WASHINGTON — Buffalo taxpayers will, in essence, get a $9.8 million break thanks to a federal grant that will help the city hire 50 firefighters to replace those who retire or leave the Fire Department in the next few years.
Mayor Byron W. Brown on Wednesday termed the grant money, which will be spread over three years, "very significant for the city of Buffalo."
"This will create some additional savings for us, which is extremely important," Brown said.
City officials applied for the grant from the Department of Homeland Security’s Staffing for Adequate Fire and Emergency Response (SAFER) Program, which aims to help municipalities to maintain fire safety through adequate staffing. Lackawanna and the city of Tonawanda previously received smaller grants under the program.
Rep. Brian Higgins, a Buffalo Democrat, announced the latest grant.
“Buffalo is home to an incredible team of firefighters who work tirelessly and around the clock to respond to emergencies across the city," Higgins said in a statement announcing the grant. "This federal funding will go a long way toward supporting and strengthening the team of professionals eager to answer that call.”
Buffalo Fire Commissioner William Renaldo said the grant will allow his department to move closer to its target of 720 firefighters, up from just under 700 today. That number ebbs and flows with retirements and other departures, he said.
Some of the first-year money will be used to fund an incoming class of new firefighters in February and another next summer.
"This will enable us to attain and maintain our goal of being a fully staffed department," he said.
The new hires also will allow the department to cut down on overtime, Renaldo added.
Vincent Ventresca, president of the Buffalo Fire Fighters Local 282, said the union has some more specific suggestions for how the city might want to spend the federal money.
For one thing he said, the city should stop the random closing of fire stations on a shift-by-shift basis.
"That's just dangerous and puts the citizens and firefighters at a heightened risk," Ventresca said.
In addition, the union believes city officials should study whether it is meeting National Fire Protection Association's standards for response times throughout the city. If not, Ventresca said Buffalo officials should consider reopening closed firehouses in neighborhoods where response times are too long.

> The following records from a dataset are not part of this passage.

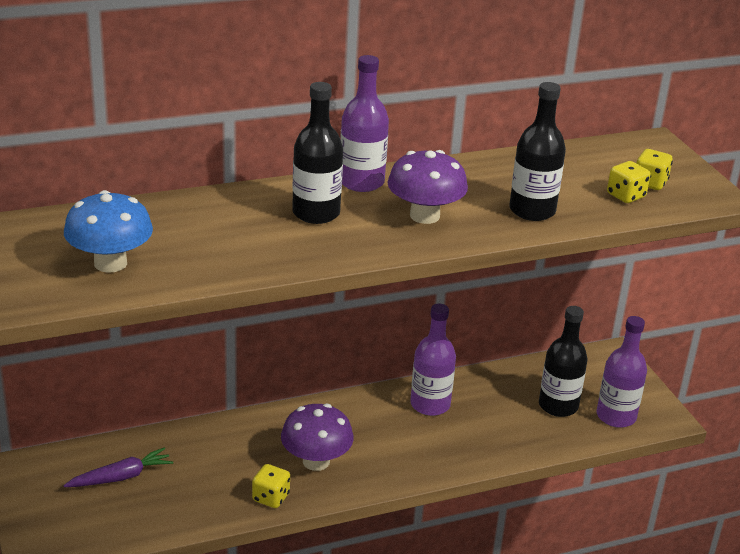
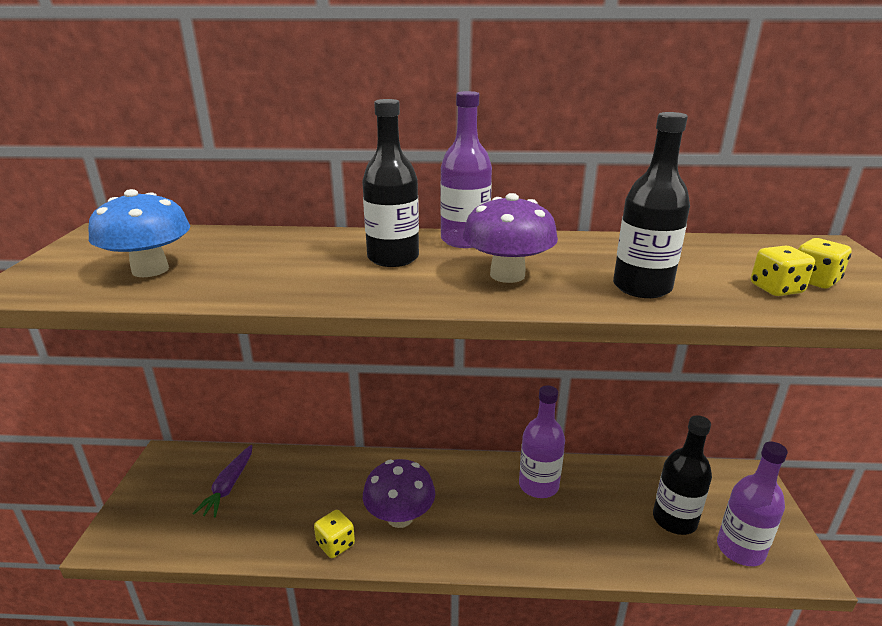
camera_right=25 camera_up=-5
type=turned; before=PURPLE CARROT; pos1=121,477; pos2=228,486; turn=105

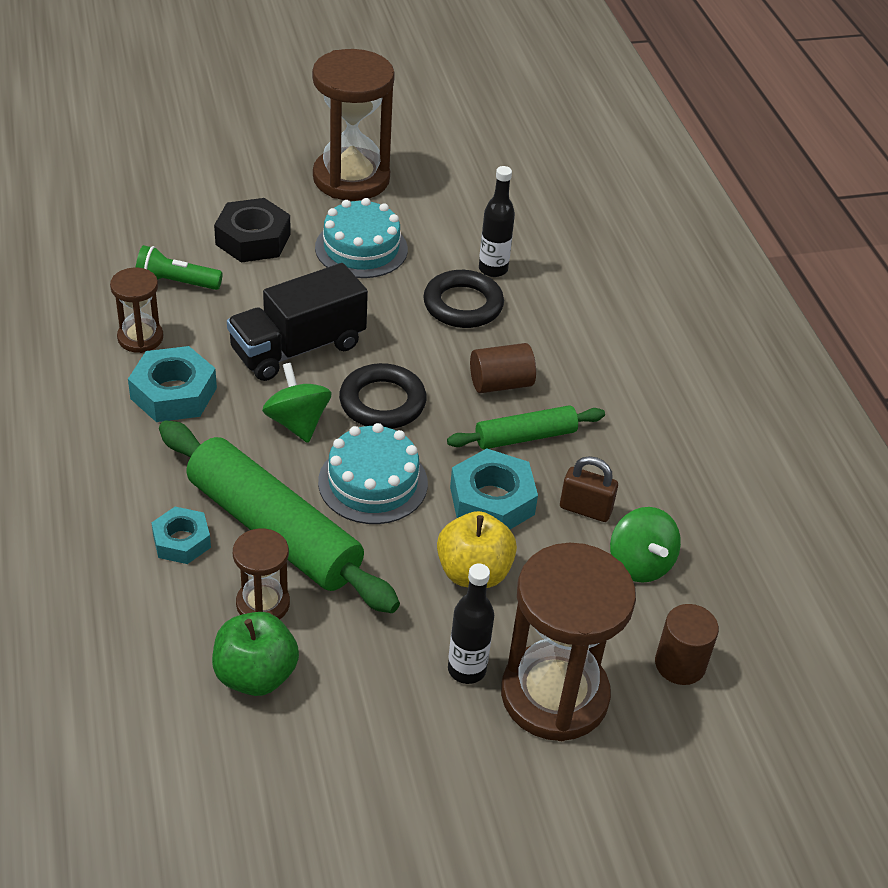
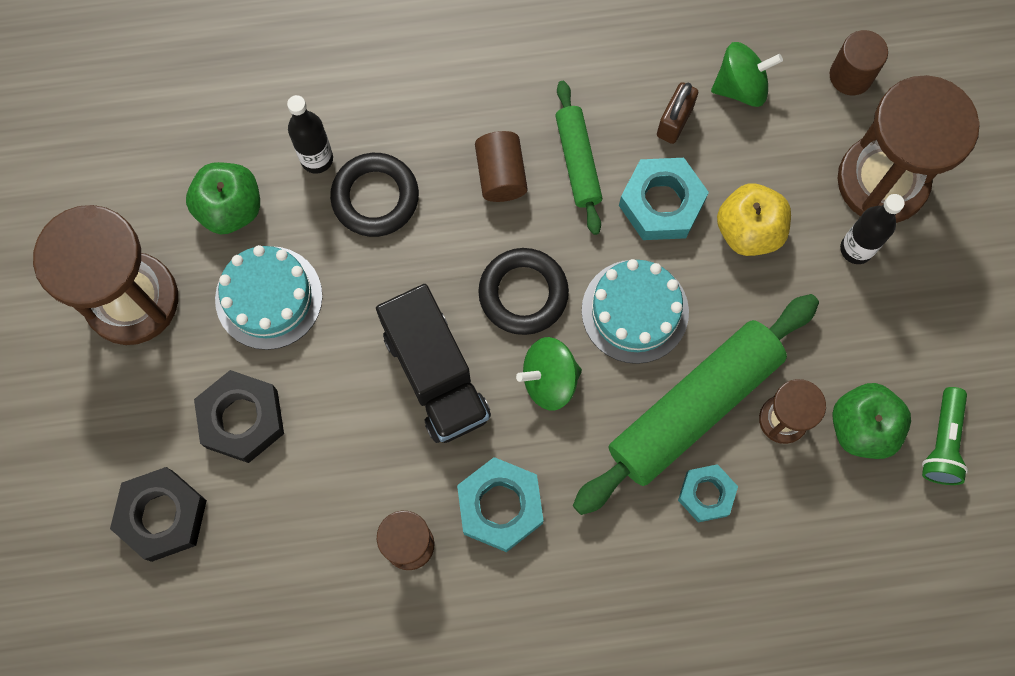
camera_right=-80 camera_up=30
type=moved; before=GREEN FLASHLIGHT; pos1=176,283; pos2=942,442
type=added; after=BLACK NUT; pos2=162,516
type=added; after=GREEN APPLE; pos2=230,208

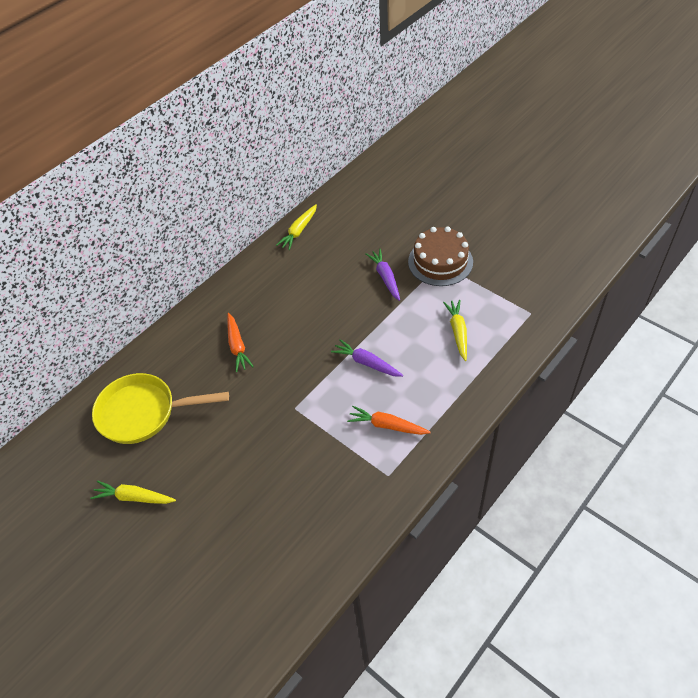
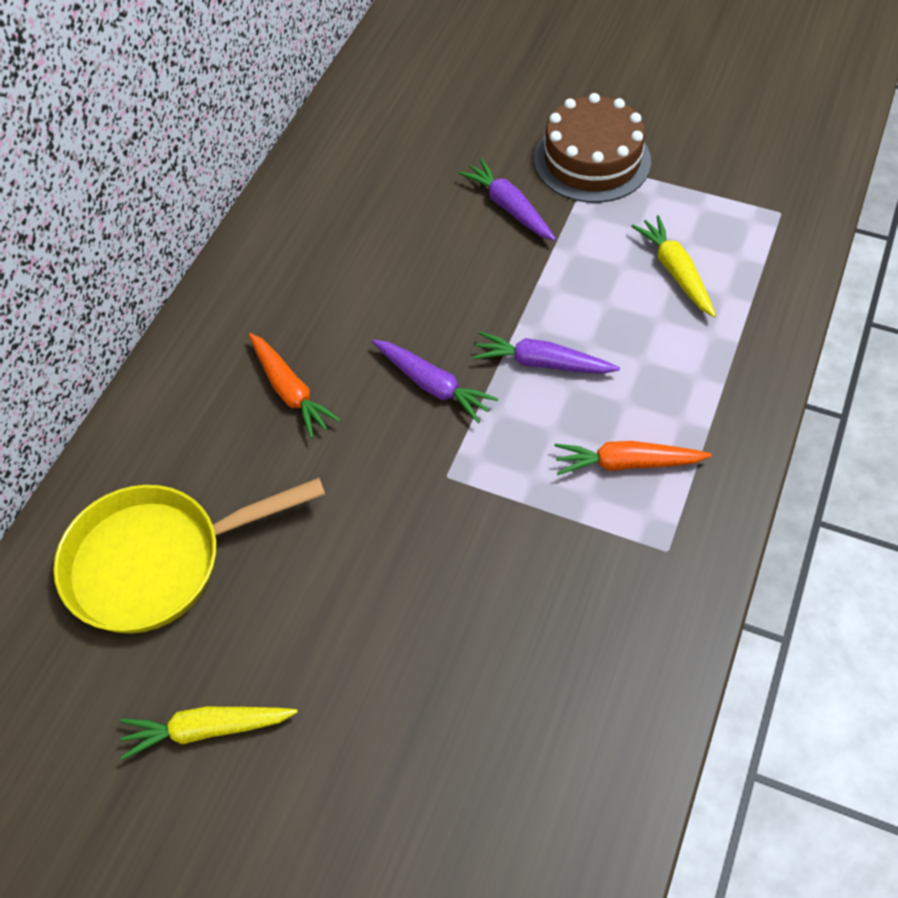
camera_right=-20 camera_up=5
type=removed; before=YELLOW CARROT; pos1=299,231
type=added; after=PURPLE CARROT; pos2=432,385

Lastly, he said the city should consider getting a water rescue craft for use during the times of the year when there's a great deal of activity on the city's waterways.
The grant is the second major federal award to the Buffalo Fire Department this month. Higgins previously announced a $322,000 grant for firefighter training and equipment.
New York's two U.S. senators said they fought hard for Buffalo's application for the $9.8 million federal grant.
“Hiring 50 new firefighters is a massive shot in the arm for Buffalo and a huge boost to the world-class Buffalo Fire Department,” Senate Minority Leader Charles E. Schumer, a Democrat, said in a statement. “This means our already outstanding emergency personnel will have the support they need to deal with all emergencies that arise and keep the community safe from harm.”
Sen. Kirsten E. Gillibrand, also a Democrat, agreed.
“Every day our first responders risk their lives to protect us, and we need to do everything we can to support them as they respond to emergencies," she said in a statement.